Long Travel Day? Stretch and Move to Feel Better
WASHINGTON —The holiday season can be a joyous time to spend with family and friends but it often involves long travel days to make it all happen. Sitting for hours in the car or on a plane can cause back aches, joint pain and general discomfort.
If you’ll be traveling for the upcoming holidays, we’ll give you some tips to make it a pain-free experience. If you’re hosting, share these tips with your guests so they will feel rested and healthy when they arrive, and you can focus on enjoying the season.
What Happens When You Sit Too Long
You’re probably familiar with what happens when you sit too long at work. Your back starts to hurt, you get tired, and you lose focus. According to research, a sedentary lifestyle is also a leading cause of health issues. It can increase your risk of cardiovascular disease, diabetes, high blood pressure and depression.
- Back Pain: There are many causes of back pain. Prolonged sitting in a car or a plane with poor posture puts pressure on your lumbar spine.
- Muscle Tightness: Sitting also leads to tight hip and leg muscles — which may further exacerbate back pain.
- Poor Circulation: If you’ve ever been on a cross-country flight and noticed swollen ankles when you arrived, you may have had poor circulation. In severe cases, blood clots can also form on long-haul, crowded plane rides.
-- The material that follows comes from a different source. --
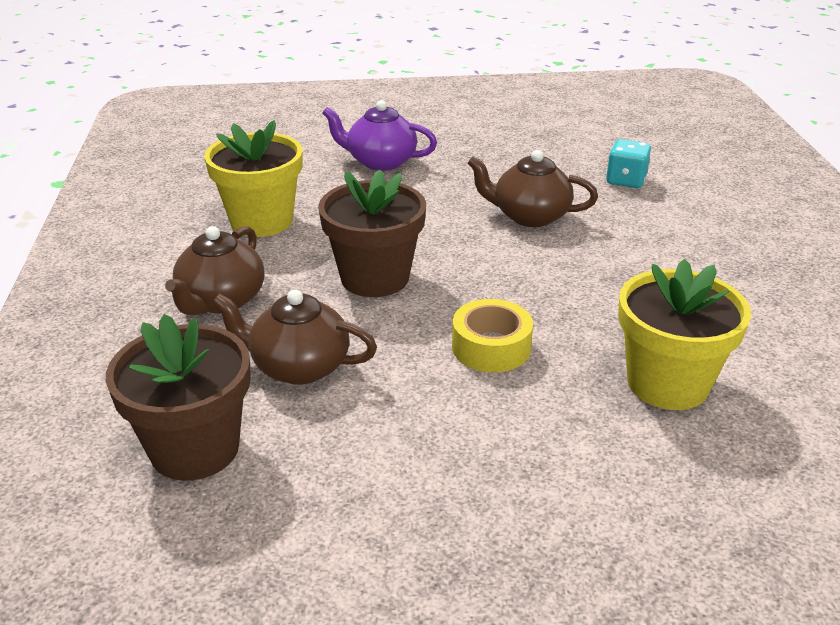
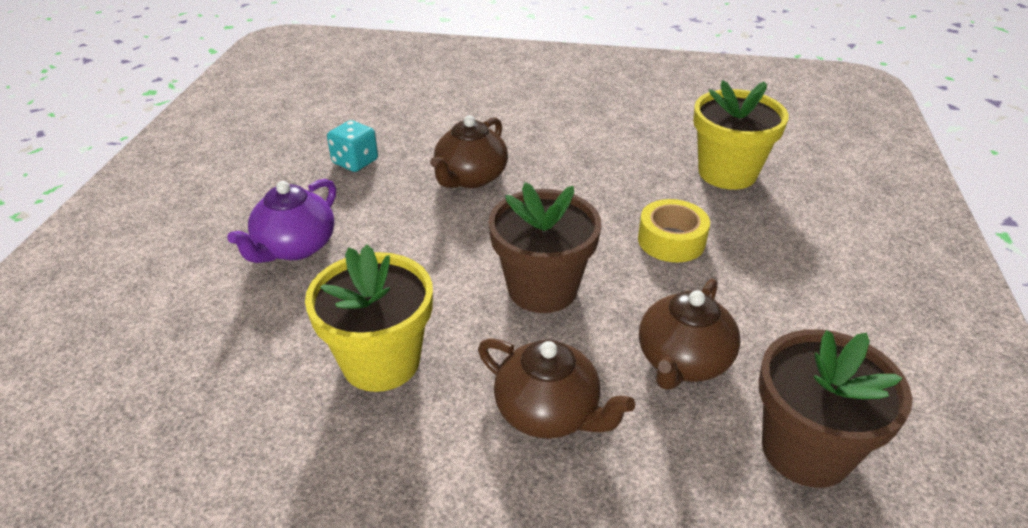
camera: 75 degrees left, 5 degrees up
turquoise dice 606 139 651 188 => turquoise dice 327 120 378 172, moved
- Fatigue and Low Mood: Fatigue may not be a bad thing on a plane or as a car passenger — but you certainly don’t want it while driving.
Tips for Long Car Rides
Whether you’re driving or riding as a passenger, here are some tips for long car rides — especially on heavy traffic days around the holidays.
- Warm Up: It may sound silly, but “warming up” before a car ride can benefit your muscles and joints. Move all of your joints (neck, shoulders, wrists, spine, hips, and ankles) in controlled circles in all directions before getting into the car.
- Prepare Your Seat: Some people like a cushion for their lumbar spine in the car. It can support the natural curve of your spine and may reduce pain.
- Stretch On the Go: Passengers only: do ankle, wrist, shoulder and neck circles while traveling. Doing light movements while sitting can help.
- Take Breaks: If possible, stop every one or two hours to get out of the car, walk around, and do some more joint movements. Stretch your calves, quads, hamstrings, glutes, and hips. Drivers especially need these breaks since they may not be able to move much while they are driving.
- Hydrate: Drink water throughout the trip. Staying hydrated lubricates your joints and muscles and helps you stay awake.
Tips for Planes and Airports
You have less control when you’re on a plane than driving a car. It’s crowded and uncomfortable, and the plane won’t stop for you to get out and stretch. Here’s what to do.
- Make Use of the Airport: Arrive early and use layovers as movement breaks. Walk around the airport, mobilize your joints, and do easy stretches. Just like for the car, do a whole joint “warm up” before you board the plane.
- Opt for the Aisle Seat: When buying your plane ticket, choose an aisle seat if possible. Though it’s still limited, you’ll have easier access to get up and move around.
- Consider Cushions: You can get a small lumbar spine cushion to support your posture.
- Get Up Once an Hour: Especially for those long flights, try to get up once an hour. Walk down the aisle and stand by the bathroom if there’s space. Stretch your arms up and do some light joint circles if possible. Getting up is more beneficial than having the right pillow in your seat.
- In-Seat Movements: It’s crowded, but you may be able to do ankle and neck circles and spinal twists. Moving your feet and ankles keeps your blood flowing and can help prevent swelling and blood clots.
Move While You’re On the Move
Relax during the holidays, but keep moving your joints to improve long travel days. You can’t control an annoying seat neighbor on a crowded plane, but you can boost your mental and physical health by taking an aisle walk and stretching. Travel safely!